Leetcode 115. Distinct Subsequences

문제 링크

- Leetcode 115. Distinct Subsequences

문제 개요

전체 문자열 string와 찾는 문자열 target가 주어진다. string의 문자를 순차적으로 조합하여 target를 완성할 수 있는 경우의 수를 구해야 한다.

예를 들어 , string = "rabbbit", t = "rabit"으로 주어졌을때, 결과 값은 아래의 과정으로 3이 나오게 된다.

rabbbit rabbbit rabbbit

모호한 부분

문자열 string을 순서대로 탐색하면서 target의 개수를 구해야 한다.string내에 문자를 선택하면 target의 문자도 아래의 그림처럼 줄어들지 않을까?
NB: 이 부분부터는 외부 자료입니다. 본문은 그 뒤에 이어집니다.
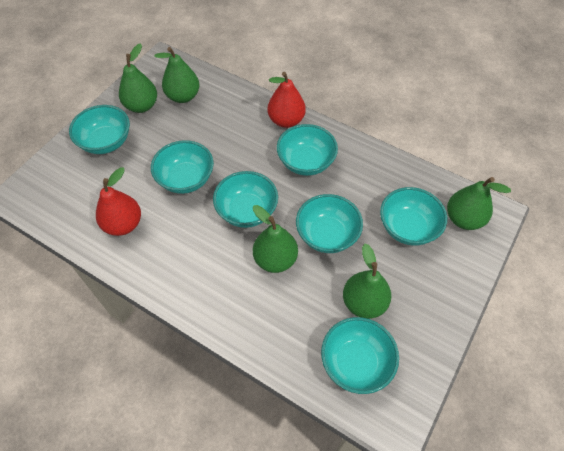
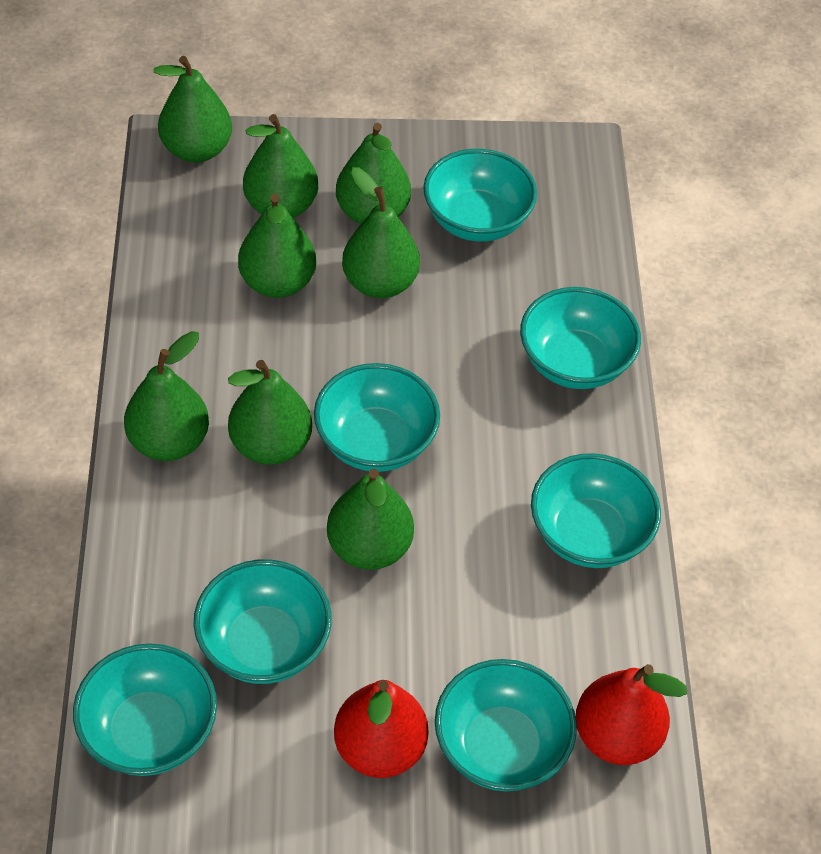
green pear: 5 -> 8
string = rabbbit, target = rabbit
string = bbit, target = bit   // ra_bbit
    string = bit, target = it // _bit
        string = it, target = it // _it
    string = it,  target = it // b_it

string = bbit, target = bit   // rab_bit
    string = bit, target = it // _bit
        string = it, target = it // _it
    string = it,  target = it // b_it

string = bbit, target = bit   // rabb_it
    string = bit, target = it // _bit
        string = it, target = it // _it
    string = it,  target = it // b_it

이를 다시 그래프로 그려보면, 결과는 3이 나온다. string에 있는 문자를 바탕으로 target을 줄여나아가 분기가 될 만한 경우의 수가 3이기 때문이다.

Image title — 그림 1 - string = rabbbit, target = rabbit의 결과

이를 바탕으로, dfs와 cache 조합으로 작성한 코드는 다음과 같다.

class Solution:
    def numDistinct(self, string: str, target: str):
        cache = {} # 캐시 설정
        def dfs(string, target):
            if (string,target) in cache.keys():
                return cache[(string,target)]

            # target과 string이 동일하면 가지수는 1가지 이다.
            if target == "" or string == target:
                cache[(string,target)] = 1
                return 1

            # target을 기준으로 string의 문자들을 비교한다.
            result = 0
            for string_idx, string_char in enumerate(string):
                if string_char == target[0]:
                    result += dfs(string[string_idx + 1:], target[1:])
            cache[(string,target)] = result
            return result

        dfs(string, target)
        return cache[(string, target)]

위의 알고리즘은 기본 테스트 케이스는 통과하지만, 제출 시 시간 초과가 났다. 시간 초과가 난 이유는 아래와 같이 분석된다.

1. 반복문 뒤에 재귀함수로 호출

아래의 반복문에서 for loop와 재귀함수를 돌면서 big-O가 len(string) ^ len(string + 1) ... 로 점점 늘어난다. 하지만 cache가 있어서 이미 해결한 문제는 반복문이 돌지 않을 것이다. 따라서 반복문 뒤에 재귀함수를 적용하는 건 시간복잡도 입장에서 적절해보이지 않는다.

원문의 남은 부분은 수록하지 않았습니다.